Keraguan soal penerapan UU Pengadilan HAM disampaikan oleh Wakil Ketua Komnas HAM RI Amiruddin. Amir merujuk pada beberapa Pengadilan HAM yang sudah berjalan di Indonesia, termasuk sidang kasus pelanggaran HAM berat Paniai berdarah.
"Poin saya adalah, jangan sampai pengadilan HAM Paniai ini menjadi sungsang berpikirnya," kata Amir dalam pertemuan dengan wartawan pada Kamis (10/11).
Amir menegaskan, ada konsekuensi atas ketidakseriusan dalam menindak perkara pelanggaran HAM. "Misalnya begini, pertama, mungkin kita tidak bisa serius menjalankan UU (Pengadilan HAM) ini ke depan. Kenapa, karena dulu, tahun 2000an awal, ada 3 pengadilan HAM, Tim-tim, Tanjung Priok dan Abepura, yang dulu juga dinilai banyak pengamat pengadilan dianggap tidak serius, 15 tahun berhenti ternyata tidak lebih baik jalannya (sidang Paniai)," ujar dia.
Amir mengingatkan, sidang Paniai wajib berjalan maksimal demi meningkatkan kepercayaan masyarakat di Papua. Jika tidak demikian, maka akan ada dampaknya.

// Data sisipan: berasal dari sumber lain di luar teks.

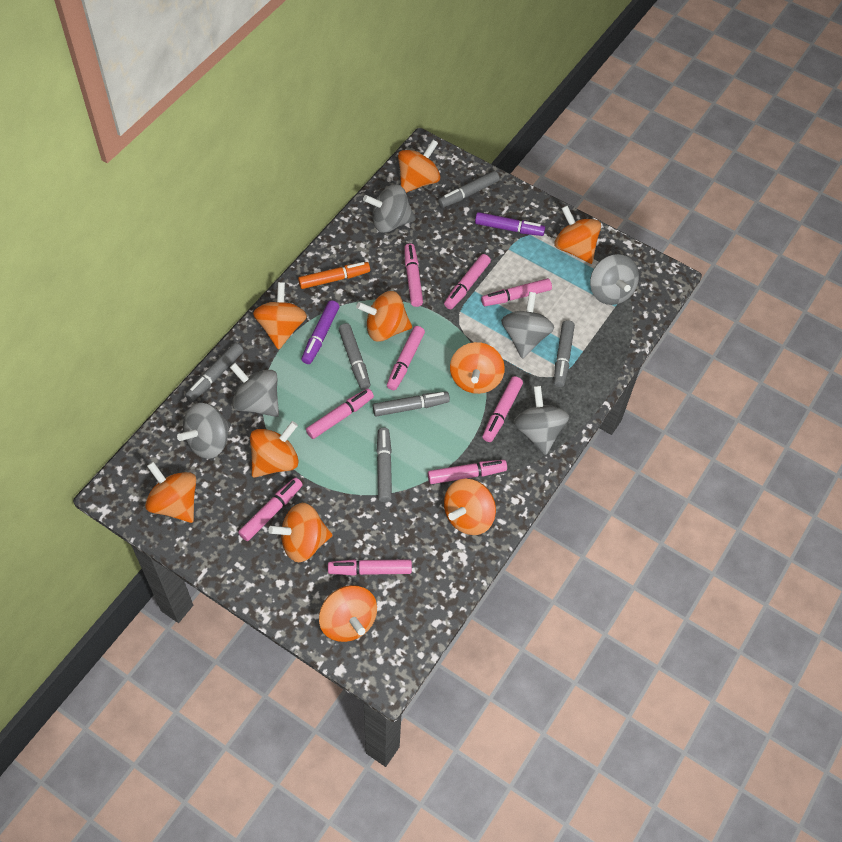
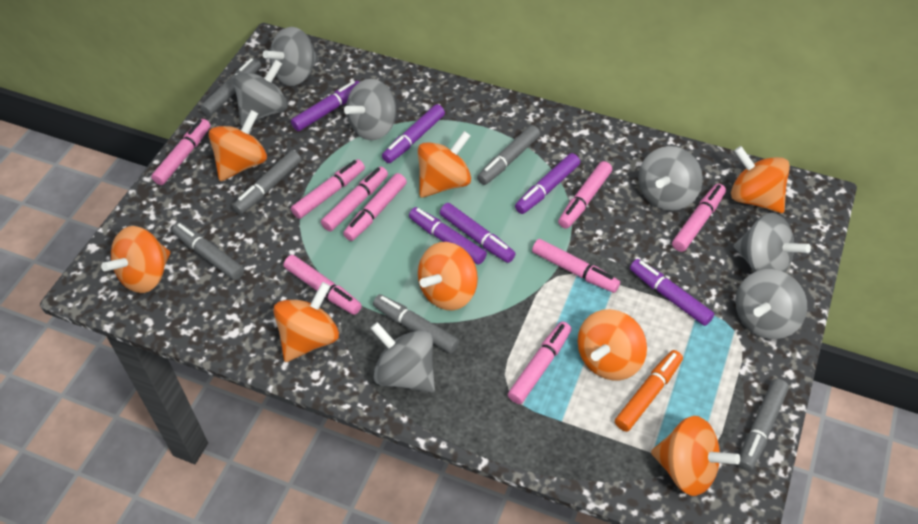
grey spinning top: 6 -> 7
orange spinning top: 10 -> 8
purple marker: 2 -> 6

"Nah, konsekuensi yang lain apa, upaya kita untuk memenangkan hati masyarakat di Papua agar percaya pada proses hukum, ini kan proses hukum nih, juga menjadi tidak maksimal," ucapnya.

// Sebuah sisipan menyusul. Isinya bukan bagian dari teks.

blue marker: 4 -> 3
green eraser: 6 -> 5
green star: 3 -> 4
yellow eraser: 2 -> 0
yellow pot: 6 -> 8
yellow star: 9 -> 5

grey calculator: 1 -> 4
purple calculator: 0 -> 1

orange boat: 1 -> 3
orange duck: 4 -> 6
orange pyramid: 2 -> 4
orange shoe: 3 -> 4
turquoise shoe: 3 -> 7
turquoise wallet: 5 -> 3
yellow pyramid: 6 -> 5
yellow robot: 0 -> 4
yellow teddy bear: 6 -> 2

Atas dasar itu, Amir masih berharap, majelis hakim dapat memeriksa kasus HAM berat Paniai secara lebih teliti, dalam dan adil. Karena, dirinya merasa memvonis tersangka yang satu ini bersalah atau tidak bersalah belum bisa mendatangkan rasa adil. "Apalagi jika vonisnya nanti keliru," ucap Amir.
Selain itu, Amir menyatakan, tetap menghormati hakim dan proses persidangan Paniai. "Tapi kita boleh dong kasih catatan sedikit, sebagai concern Komnas HAM membangun kesadaran dan empati masyarakat terhadap peristiwa seperti ini. Kalau nggak, akan berlalu begitu aja kan," kata dia.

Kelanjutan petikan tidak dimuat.